Now the argument of set() can select the correct base class and the correct base element

   Pair<int, long>  p;

   p.set(0);  // set the int elem
   p.set(1L); // set the long elem

otherwise, via index, you can write

   p.set<0U>(3); // set the 1st (int) elem
   p.set<1U>(4); // set the 2nd (long) elem

Unfortunately, the get() doesn't receive an argument, so the type have to be explicited (via type or via index)

   p.get<int>();  // get the int elem value
   p.get<long>(); // get the long elem value

   p.get<0U>(); // get the 1st (int) elem value
   p.get<1U>(); // get the 2nd (long) elem value 

Obviously, this didn't work when T1 is equal to T2

The following is a (C++11) full working example

#include <iostream>

template <std::size_t I, typename, typename ... Ts>
struct getType
 { using type = typename getType<I-1U, Ts...>::type; };

template <typename T, typename ... Ts>
struct getType<0U, T, Ts...>
 { using type = T; };

template <typename T>
class wrap
 {
   private:
      T  elem;

   public:
      void set (T const & t)
       { elem = t; }

      T get () const
       { return elem; }
 };

template <typename ... Ts>
struct Pair : wrap<Ts>...
 {
   template <typename T>
   void set (T const & t)
    { wrap<T>::set(t); }

   template <std::size_t N, typename T>
   void set (T const & t)
    { wrap<typename getType<N, Ts...>::type>::set(t); }

   template <typename T>
   T get () const
    { return wrap<T>::get(); }

   template <std::size_t N>
   typename getType<N, Ts...>::type get ()
    { return wrap<typename getType<N, Ts...>::type>::get(); }
 };

int main()
 {
   //Pair<int, int>  p;  compilation error
   Pair<int, long, long long>  p;

   p.set(0);
   p.set(1L);
   p.set(2LL);

   std::cout << p.get<int>() << std::endl;       // print 0
   std::cout << p.get<long>() << std::endl;      // print 1
   std::cout << p.get<long long>() << std::endl; // print 2

   p.set<0U>(3);
   p.set<1U>(4);
   p.set<2U>(5);

   std::cout << p.get<0U>() << std::endl; // print 3
   std::cout << p.get<1U>() << std::endl; // print 4
   std::cout << p.get<2U>() << std::endl; // print 5
 }

Answer 2

C++ is statically typed, so the argument given must be a template-argument instead a function-argument.

And while it will look like just one function each to the user, it's really two.
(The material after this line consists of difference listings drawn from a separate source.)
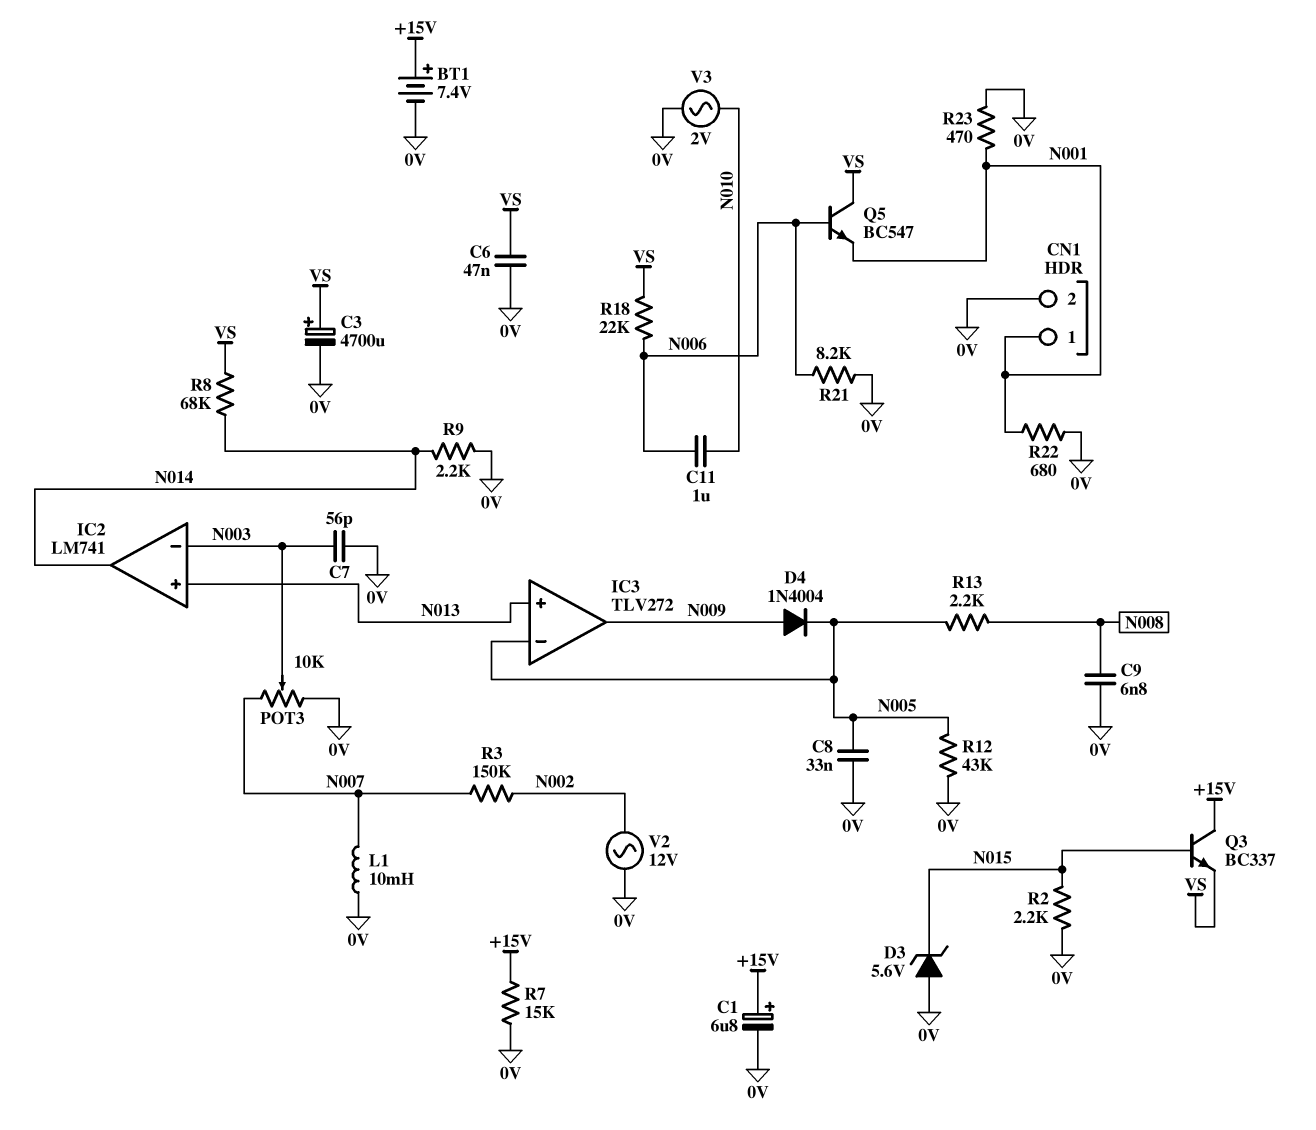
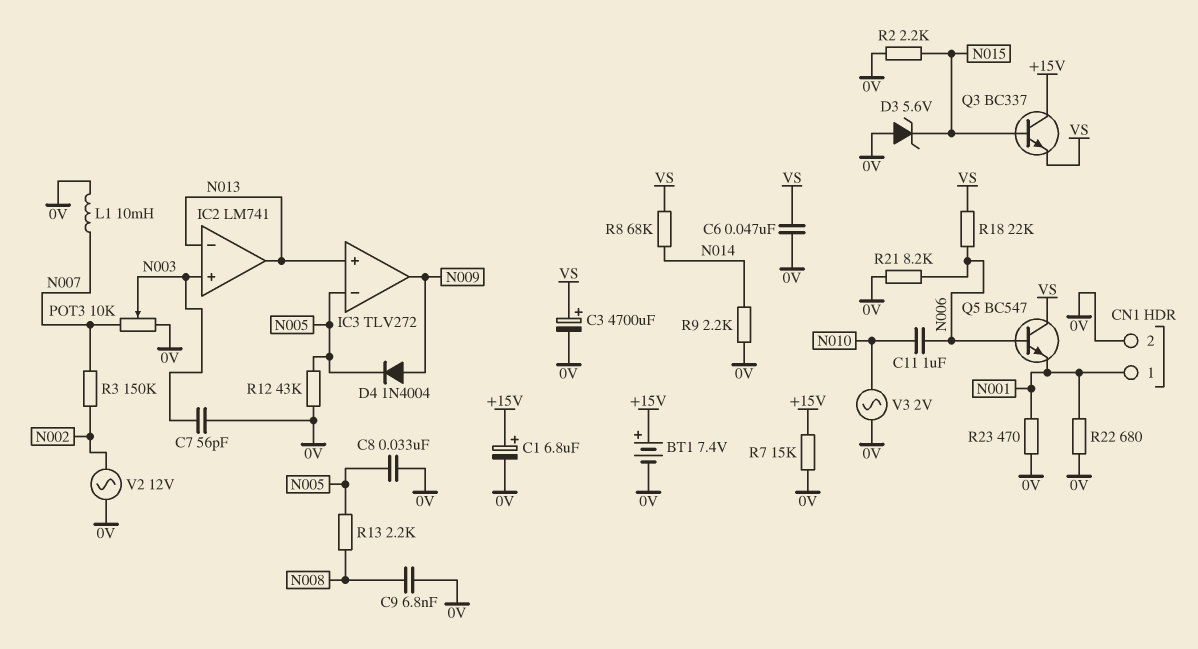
IC2 pin in+: N013 -> N003
IC2 pin in-: N003 -> N013
IC2 pin out: N014 -> N013

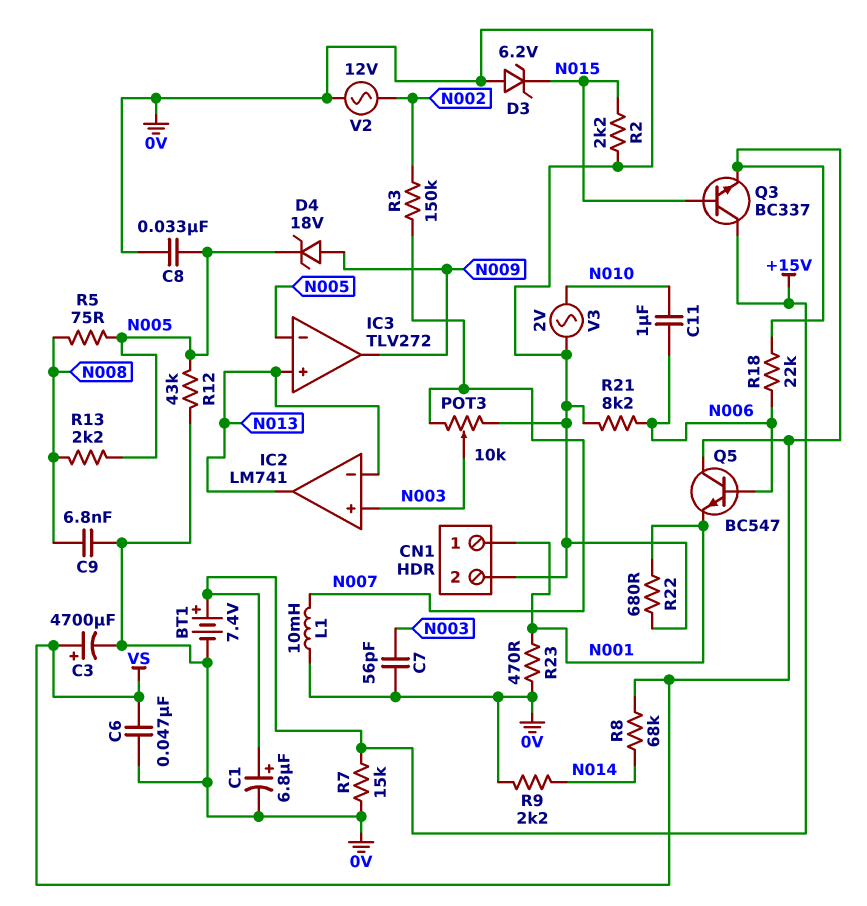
D3: zener 5.6V (A 0V, K N015) -> zener 6.2V (A 0V, K N015)
D4: diode 1N4004 (A N009, K N005) -> zener 18V (A N009, K N005)
R5: none -> 75 (N005, N008)

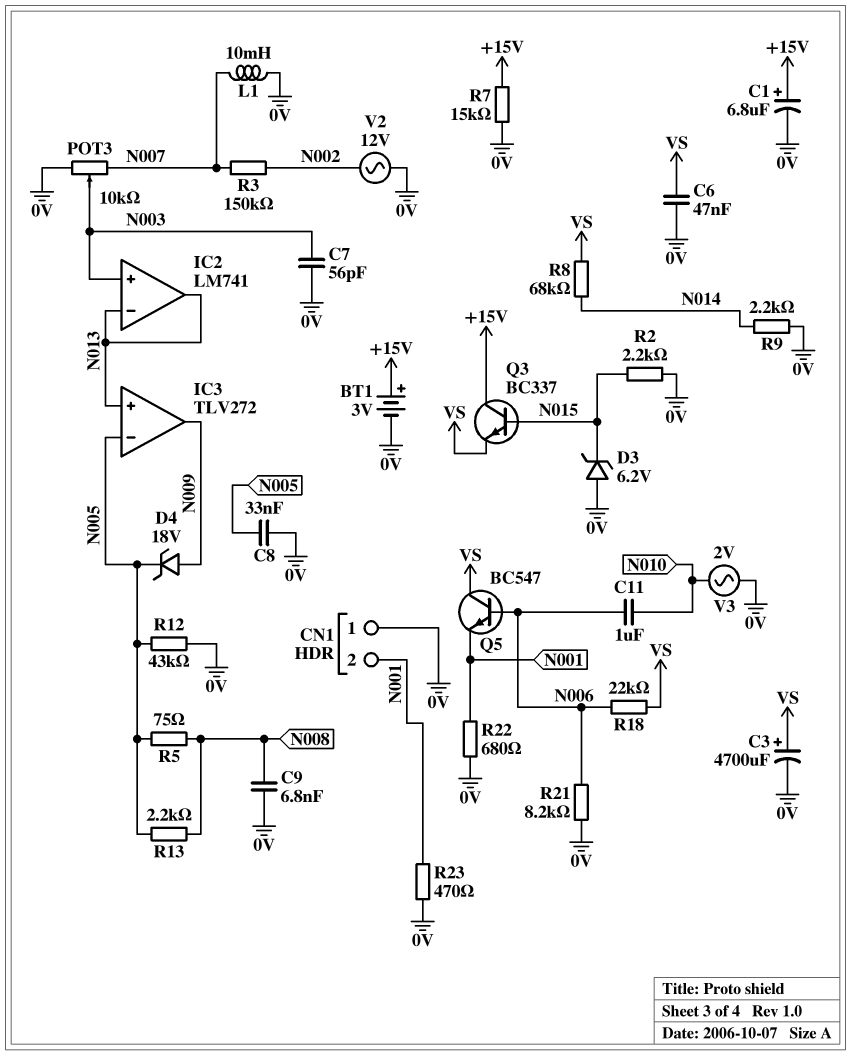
BT1: 7.4V (plus +15V, minus 0V) -> 3V (plus +15V, minus 0V)
CN1 pin 1: N001 -> 0V
CN1 pin 2: 0V -> N001

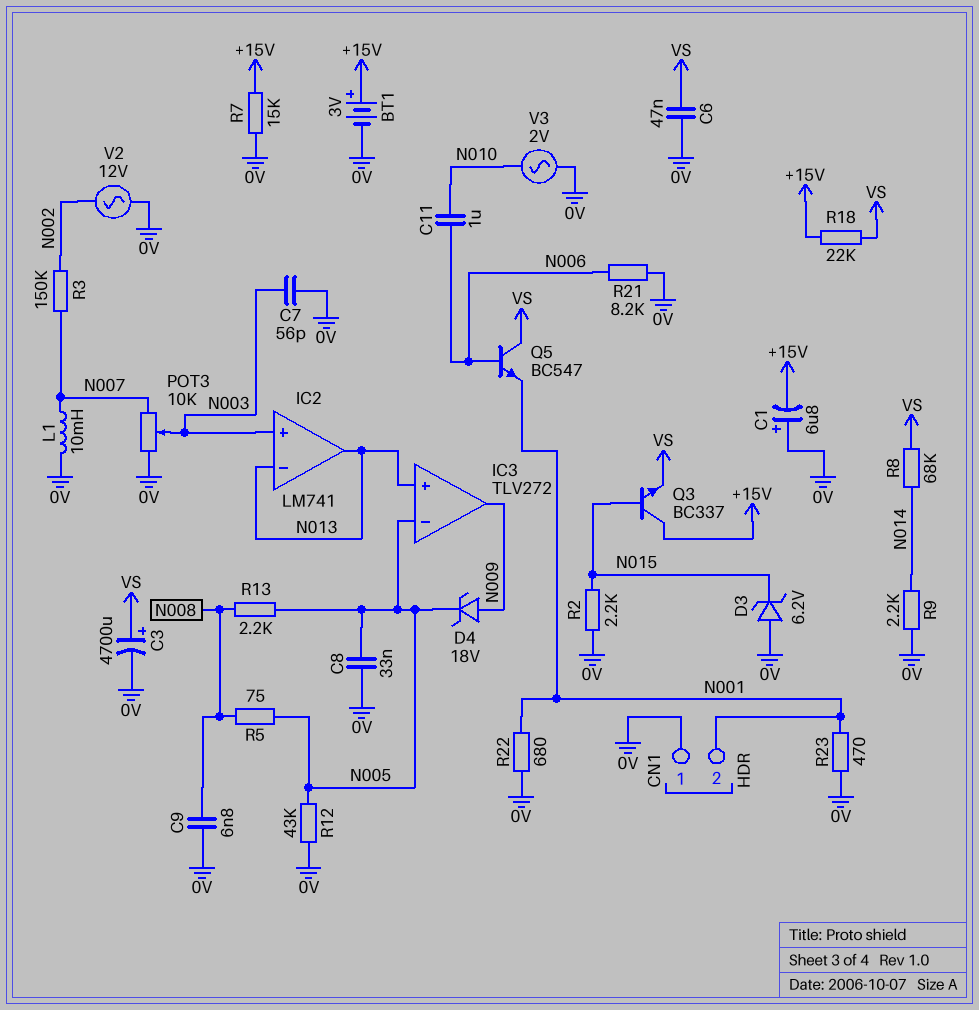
C1: 6.8uF (plus +15V, minus 0V) -> 6.8uF (plus 0V, minus +15V)
R18: 22k (N006, VS) -> 22k (+15V, VS)

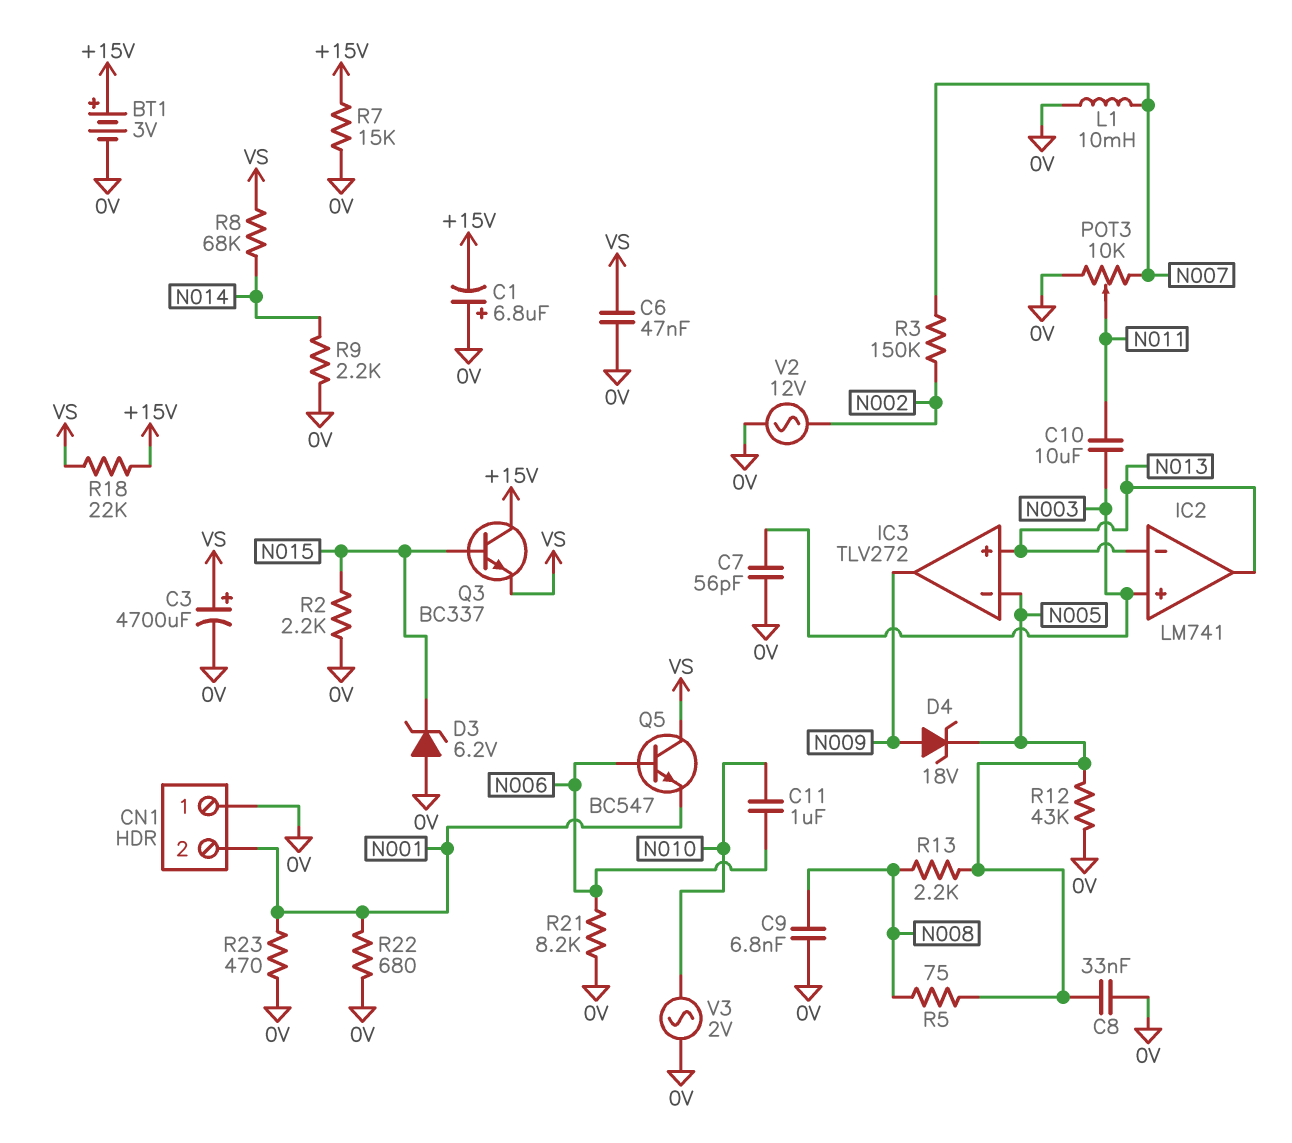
C10: none -> 10uF (N003, N011)
POT3: 10k (0V, N007, wiper N003) -> 10k (0V, N007, wiper N011)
template <int i = 1> auto GetValue() -> std::enable_if_t<i == 1, T1> { return first; }
template <int i = 2> auto GetValue() -> std::enable_if_t<i == 2, T2> { return second; }
template <int i = 1> auto SetValue(T1 x) -> std::enable_if_t<i == 1> { first = x; }
template <int i = 2> auto SetValue(T2 x) -> std::enable_if_t<i == 2> { second = x; }

I use SFINAE on the return-type to remove the function from consideration unless the template-argument is right.

Answer 3

For this particular situation, you should definitely prefer std::pair or std::tuple .

You can simply overload SetValue() (provided T1 and T2 can be distinguished, if not you have a compile error):

void SetValue(T1 x)
{ first=x; }

void SetValue(T2 x)
{ second=x; }

Then, the compiler with find the best match for any call, ie

Pair<int,double> p;
p.SetValue(0);    // sets p.first
p.SetValue(0.0);  // sets p.second

With GetValue() , the information of which element you want to retrieve cannot be inferred from something like p.GetValue() , so you must provide it somehow. There are several options, such as

template<typename T>
std::enable_if_t<std::is_same<T,T1>,T>
GetValue() const
{ return first; }

template<typename T>
std::enable_if_t<std::is_same<T,T2>,T>
GetValue() const
{ return second; }

to be used like

auto a = p.GetValue<int>();
auto b = p.GetValue<double>();

but your initial version is good enough.